John had the telly on, not watching it though, in fact the volume was all the way down, and his laptop across his knees, journaling the latest adventure with Sherlock Holmes (no, not witnessing him shaving in the shower, but their latest case), when he finally (an hour later), heard the shower turn off and Sherlock began to mull about his room, doing who-knows-what.

It was two hours later, when John was contemplating dinner but honestly too scared to go into the kitchen (because, well, Sherlock did have a habit of leaving body parts strewn about), when Sherlock finally emerged from his room, as composed and impeccably dressed as ever.

John didn't even look up from his computer (solitaire) when Sherlock stormed across the room and took a fascination to his bookshelf. Even though John had only been living with the man three weeks (and they would not become romantic for a little while longer), he already knew when Sherlock was faking an interest in something. Which he did very rarely (normally only to get a suspect to divulge information), and twice that John was aware of when he'd began to speak of something Sherlock found trivial (and Sherlock's feigning interest would later tip off John to Sherlock's interest in him, because the detective never set aside time for things that were less than important to him).

Sherlock was counting down books with his long, thin fingers, letting the silence form tension.

John closed his computer. That was it, he was walking down the block to try that cafe on the corner. Just as he began to stand, Sherlock spoke.

"I did it originally for a case," he said.

John shrugged. "I wasn't going to ask."

Sherlock turned around and looked at him. Those grey eyes, that stormy sky, staring at him, and was he, embarrassed? That was an emotion John didn't think he was capable of.

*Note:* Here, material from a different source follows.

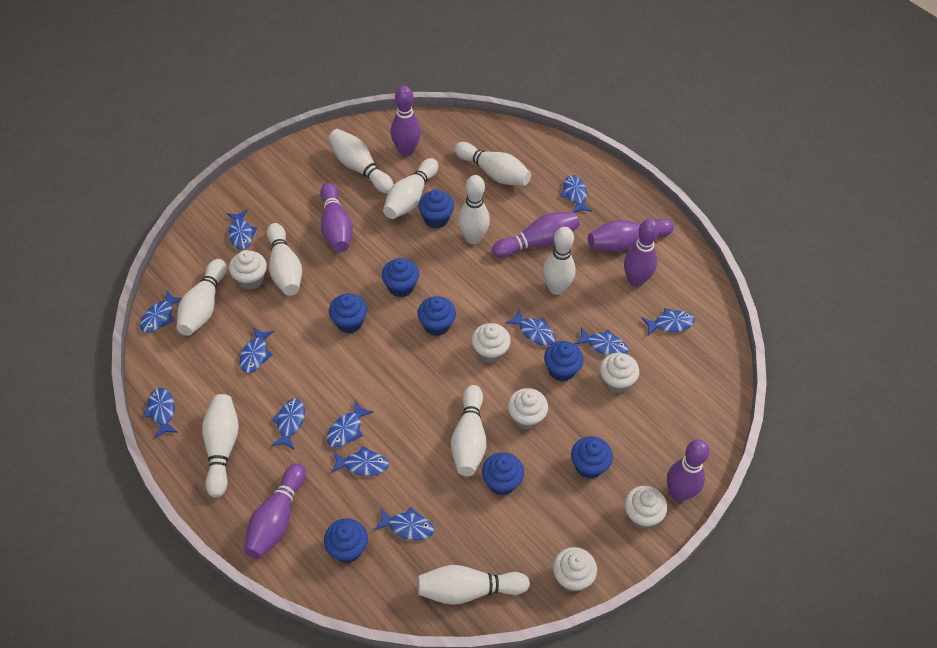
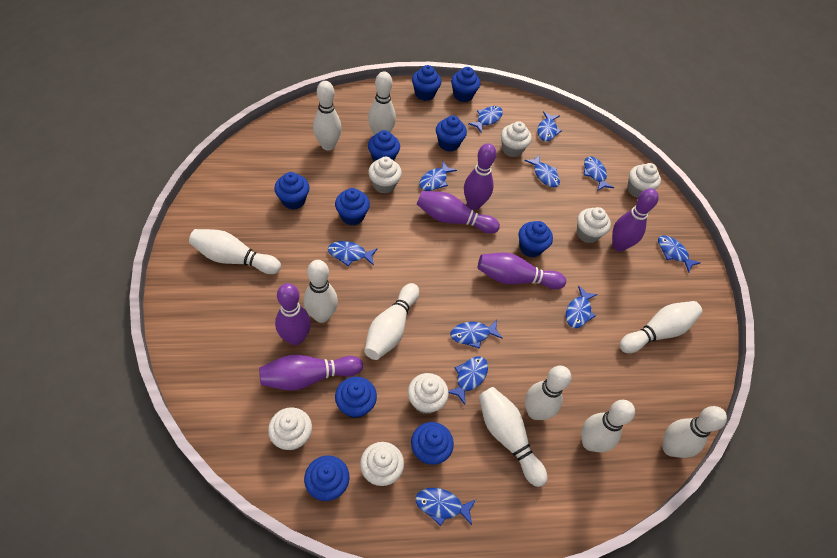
blue cupcake: 8 -> 10
blue fish: 12 -> 11
purple bowling pin: 7 -> 6
white cupcake: 6 -> 7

"Yes, well, you were not asking very obtusely," Sherlock sneered. The patch of skin by his nose twitched. "I just like the way it feels."

"I don't care," John said. And while he really didn't care (in fact, part of him found it rather sexy but he wasn't ready to admit that just yet), he couldn't get the image of Sherlock, pale, tall, and lanky, with hairless, smooth legs out of his mind.

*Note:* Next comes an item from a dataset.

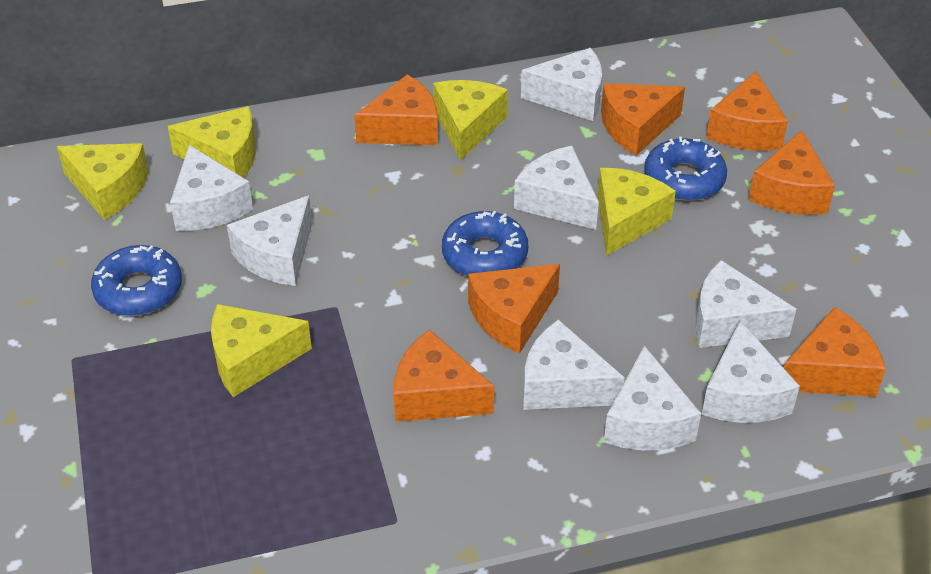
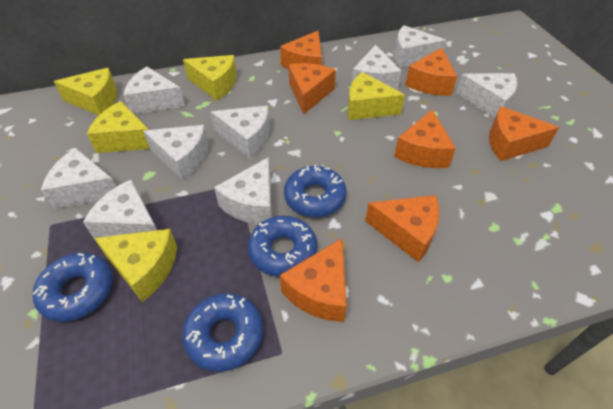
blue donut: 3 -> 4
white cheese: 8 -> 9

"Besides," now Sherlock's voice was louder, "why are you barging in on me in the loo anyways?"

"There is only one loo and you take forever in there," John said. "But don't worry, from now, I'll go and bother Mrs. Hudson to use her bathroom when you are taking years in there."

"Good," Sherlock agreed sharply, turning back to his books.

John left the room.


	2. Dirty Trick

**Dirty Tricks**

Sherlock has a dirty trick he likes to play on John. When John's mad at him for destroying something again, leaving him stranded somewhere, or having to calm down Lestrade behind his back (he acts like he doesn't know John does that, but he actually likes it quite a bit), he pulls out this trick. But mostly, he pulls it out when he wants to be touched.

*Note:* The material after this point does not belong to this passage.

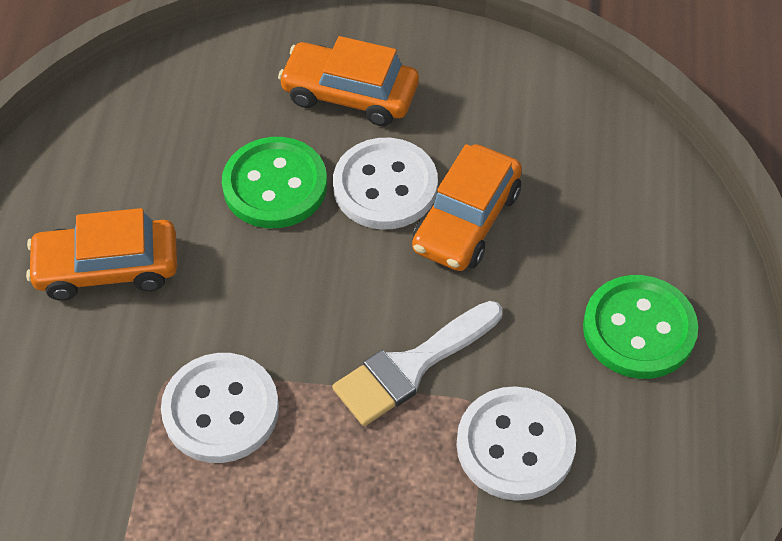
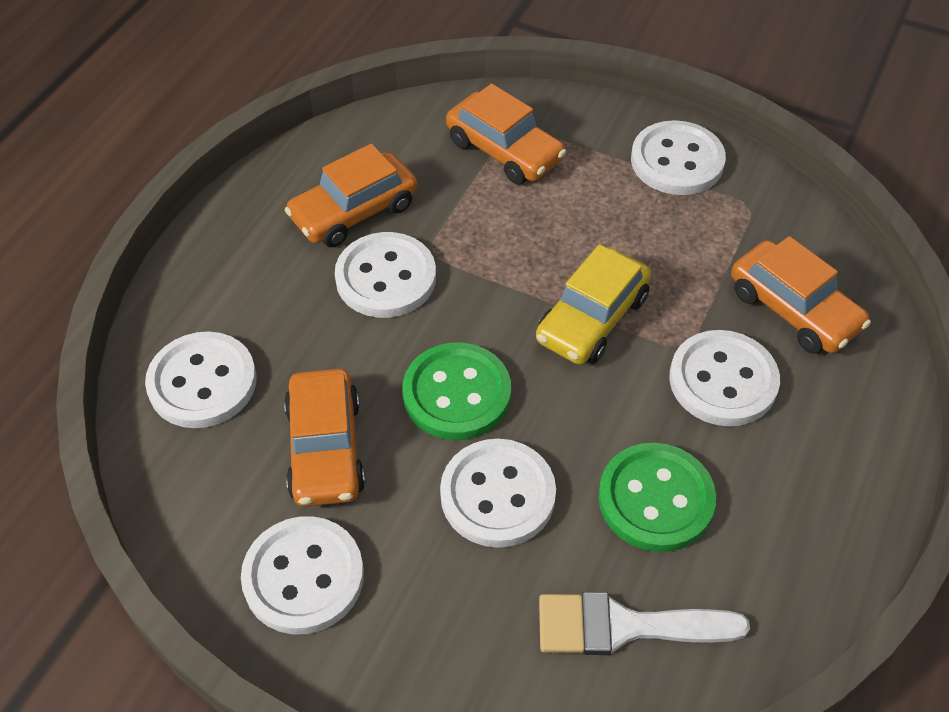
orange car: 3 -> 4
white button: 3 -> 6
yellow car: 0 -> 1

The thing about Sherlock Holmes, when it comes to matters of, err, _intimacy_, is that he doesn't like to start things. Much like eating, he doesn't like to be intimate while in the middle of a case (something he made clear to John early on, with some brilliant words along the lines of: "Orgasms make you tired and sluggish."). He doesn't like to be intimate when he has too many experiments running at once, or when he's agitated with life in general.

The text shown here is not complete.